Erling Haaland estreou com o pé direito em Copa do Mundo, com dois gols na goleada da Noruega por 4 a 1 sobre o Iraque e liderança no grupo da França. No entanto, o desempenho dividiu atenções com outro detalhe: o nome nas costas do ídolo. No lugar do habitual sobrenome, o atacante usou “Braut Haaland”, uma escolha pensada especialmente para sua primeira participação em Mundial.
A Federação Norueguesa de Futebol já havia comunicado oficialmente a mudança em agosto de 2025, mas só ganhou proporções globais nessa terça-feira (16). Trata-se de uma homenagem à mãe, Gry Marita Braut, com o uso do primeiro nome na camisa, e ao pai, pelo habitual Haaland.

Por que Haaland joga a Copa com “Braut” na camisa?
O atacante herdou esse sobrenome materno e o utiliza com frequência na equipe nacional justamente como homenagem. A escolha, aliás, parte de um costume cultural da Noruega, em que é comum misturar sobrenomes do pai e da mãe na identificação pública. Inclusive, noruegueses se acostumaram a chamá-lo de “Brauten” no dia a dia.
A Copa, porém, deu outra escala ao gesto. A imagem da comemoração dos dois gols contra o Iraque, com o nome “Braut Haaland” em destaque, espalhou para o mundo esse recorte íntimo da história do camisa 9 da seleção norueguesa.
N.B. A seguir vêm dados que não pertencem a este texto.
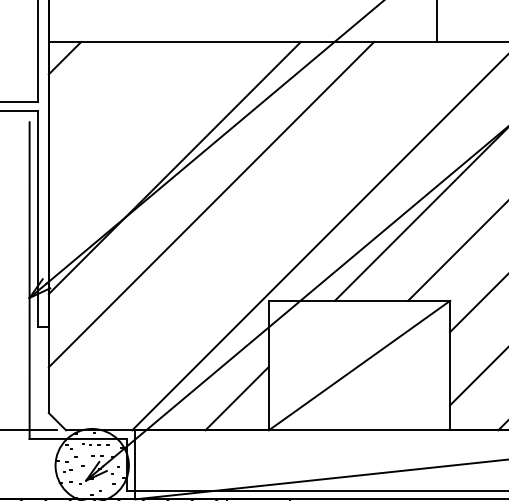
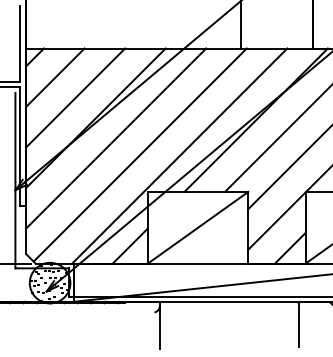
line: (101, 94) -> (55, 77), added
line: (138, 130) -> (75, 97), added
line: (253, 233) -> (139, 154), added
A herança atlética de Braut Haaland
O uso do sobrenome trouxe novamente a genética esportiva da família ao foco. O pai, Alfie, se destacou como jogador de futebol e inclusive defendeu o Manchester City. Já a mãe, Gry Marita, foi uma atleta norueguesa de provas combinadas, com destaque no heptatlo, e chegou a ser campeã nacional na modalidade durante a década de 1990.
No heptatlo, Gry Marita Braut encarava uma sequência puxada de provas. O conjunto incluía os 100 metros com barreiras, salto em altura, arremesso de peso, 200 metros, salto em distância, lançamento de dardo e os 800 metros. A rotina exigia força, resistência e coordenação, características que ajudam a entender parte do pacote físico exibido hoje pelo centroavante em campo.
O próprio atacante flertou com o atletismo quando criança. Em 22 de janeiro de 2006, com apenas 5 anos, registrou uma marca incomum para a idade: 1,63 metro no salto em distância parado. Esse desempenho lhe rendeu o recorde mundial para a faixa etária.

Do salto parado ao comando do ataque da Noruega
A infância do artilheiro também teve espaço para outro esporte: o handebol. Em quadra, o treinador da época chegou a avaliar que o astro poderia ter se tornado atleta profissional de elite na modalidade, caso seguisse por esse caminho. A leitura se apoiava na visão de jogo rápida e no vigor físico demonstrado, traços que, anos depois, também se destacaria nos gramados.
A opção pelo futebol acabou empurrando todo esse repertório físico para dentro da área, e o resultado apareceu de forma clara na estreia da Copa do Mundo de 2026. Contra o Iraque, o centroavante marcou dois gols na vitória por 4 a 1 da Noruega, desempenho que transformou a abertura do torneio em espécie de carta de apresentação para quem ainda não tinha acompanhado de perto o cotidiano do jogador pela seleção.
Esse mesmo uniforme com “Braut Haaland” nas costas volta a campo na próxima segunda-feira, 22 de junho, às 21h (de Brasília), em confronto contra o Senegal. Do outro lado estará uma seleção que vem de derrota por 3 a 1 para a França, resultado também registrado na última terça.